After Nobunaga was defeated in the Honnoji Incident, the Tokugawa, Uesugi and Hojo clans began fighting over the Takeda domain (Tensho Jingo War), but Nobutaka was killed in the middle of the conflict, and Ieyasu gave the Matsudaira surname and Komoro Castle with 60,000 koku of rice to Nobutaka's son, who took the name Yasukuni Matsudaira. Unfortunately, Yasukuni was later killed in battle during the Odawara Campaign, and the family headship was passed on to his younger brother Yasukatsu, but due to trouble with a colleague, he was stripped of his title and served Hideyasu Yuki, and his descendants became chief retainers of the Fukui Matsudaira clan.

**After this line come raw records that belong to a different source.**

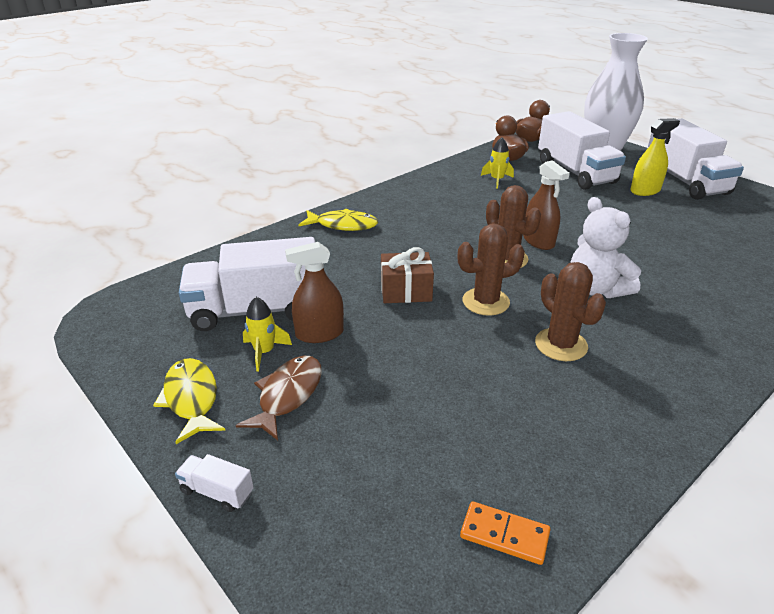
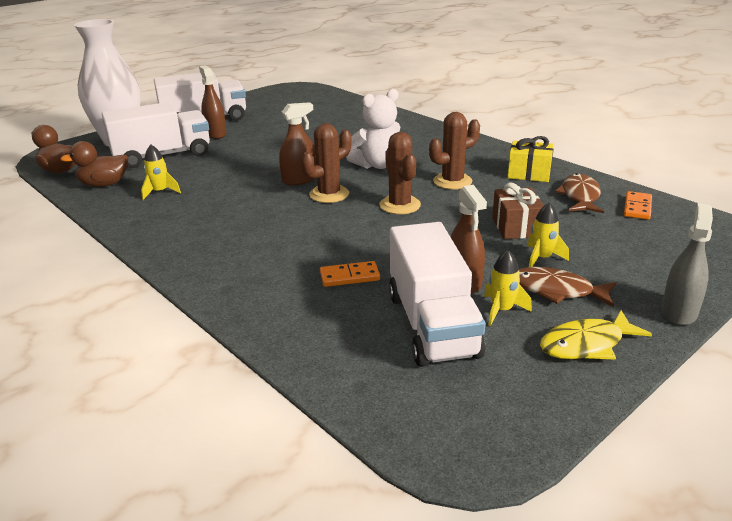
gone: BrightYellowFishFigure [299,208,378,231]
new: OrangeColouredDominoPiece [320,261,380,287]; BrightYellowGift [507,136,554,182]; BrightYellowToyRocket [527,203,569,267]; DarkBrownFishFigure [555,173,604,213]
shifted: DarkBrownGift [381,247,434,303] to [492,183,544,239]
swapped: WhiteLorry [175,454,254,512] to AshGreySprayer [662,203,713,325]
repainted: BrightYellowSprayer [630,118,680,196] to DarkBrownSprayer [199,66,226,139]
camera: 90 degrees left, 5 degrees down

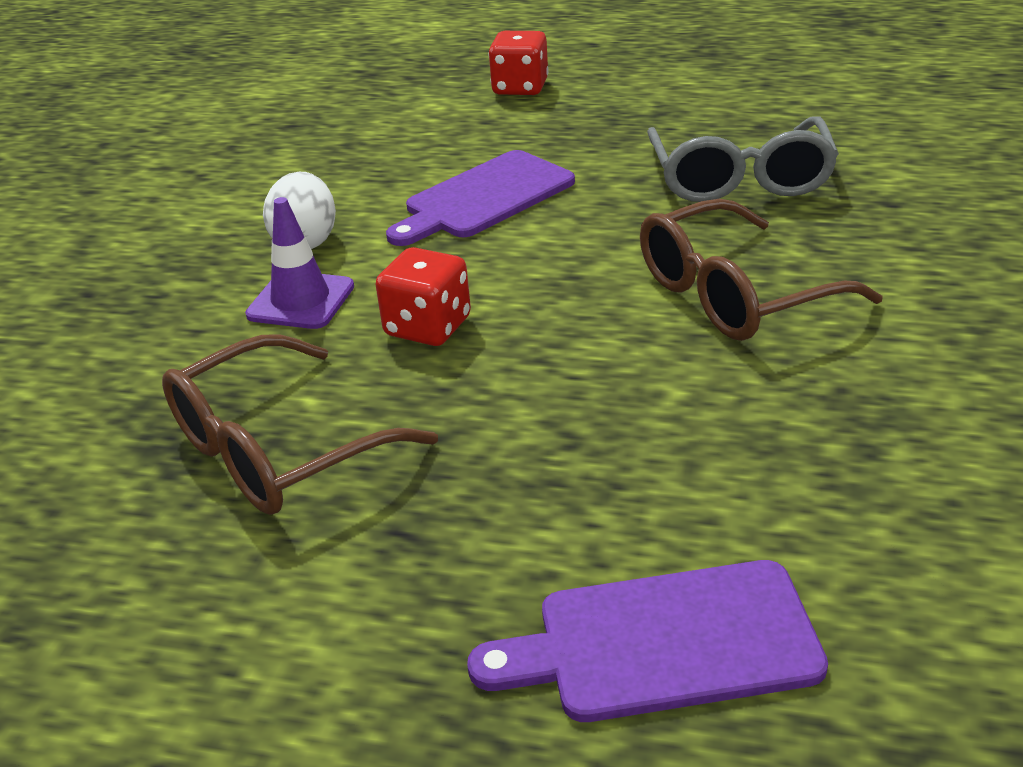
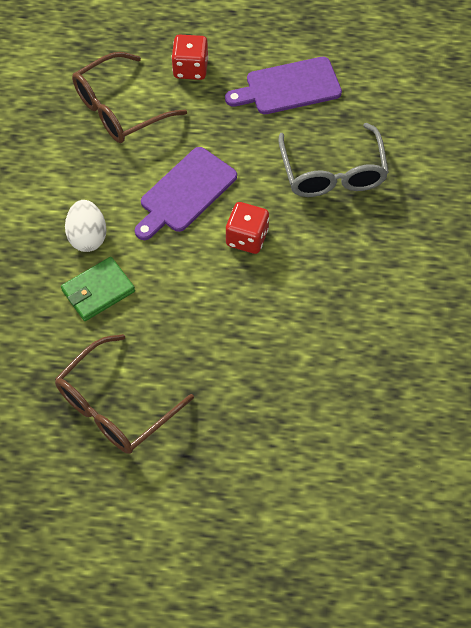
shifted: DarkBrownGlasses [640,199,883,341] to [72,52,187,143]; VioletBreadBoard [467,560,828,722] to [225,57,342,114]; ScarletDice [375,247,471,346] to [226,202,269,254]
swapped: VioletSafetyCone [245,197,354,329] to LeafGreenBillfold [61,257,135,321]
camera: 10 degrees left, 25 degrees up

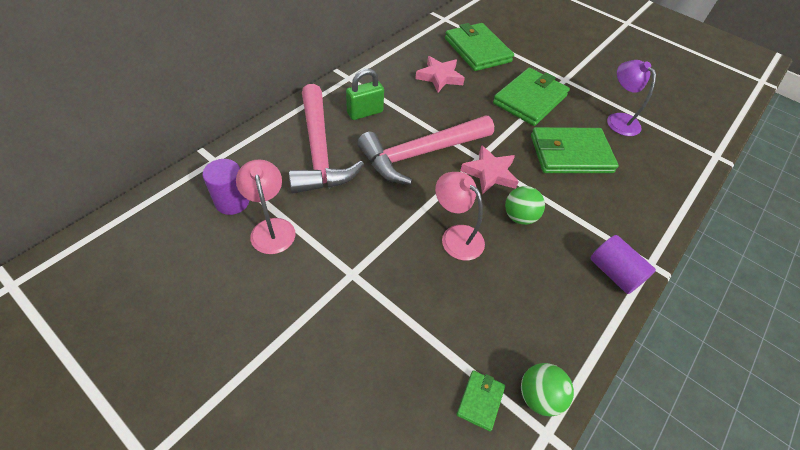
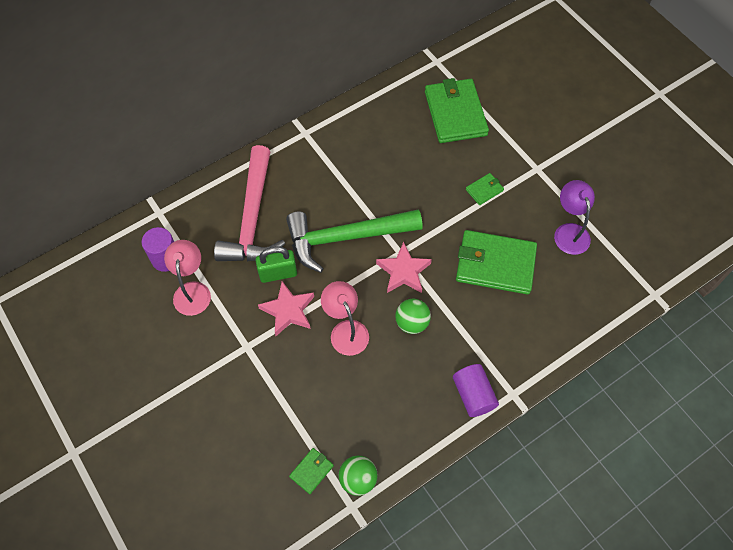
shifted: LeafGreenSmallLock [346,68,384,120] to [256,246,297,283]; PinkStar [415,56,465,92] to [258,281,314,336]
repainted: PinkClawHammer [357,116,494,185] to LeafGreenClawHammer [286,209,423,273]
scaled: LeafGreenBillfold [493,68,570,126] = [466,173,504,205] x0.44
camera: 20 degrees right, 10 degrees up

Shinano, especially the Chikuma River basin, has many ruins from the Paleolithic period (including Jomon, Yayoi and Kofun) along the river terraces, and I'm always at a loss as to where to start. Near Tatsuoka Castle is Shinkaisansha Shrine, and the deity it enshrines is interesting. The main deity is Okihagi-no-mikoto, whose father is Takeminakata of Suwa Taisha and whose grandfather is Okuninushi-no-mikoto of Izumo. I can picture the people and rulers who rode the Tsushima Current and traveled to Shinano (Suwa and Saku) via Itoigawa and Hakuba.


Even though it is a shrine, the three-story pagoda (an important cultural property) of the former Jingu-ji Temple stands quietly. It is a beautiful tower with an inscription dated 1515 and incorporating Zen Buddhist style, but it is said that it escaped destruction during the anti-Buddhist movement, with the explanation that it was a shrine treasure house and not a Buddhist pagoda. As expected of Nagano Prefecture, which has Zenkoji Temple.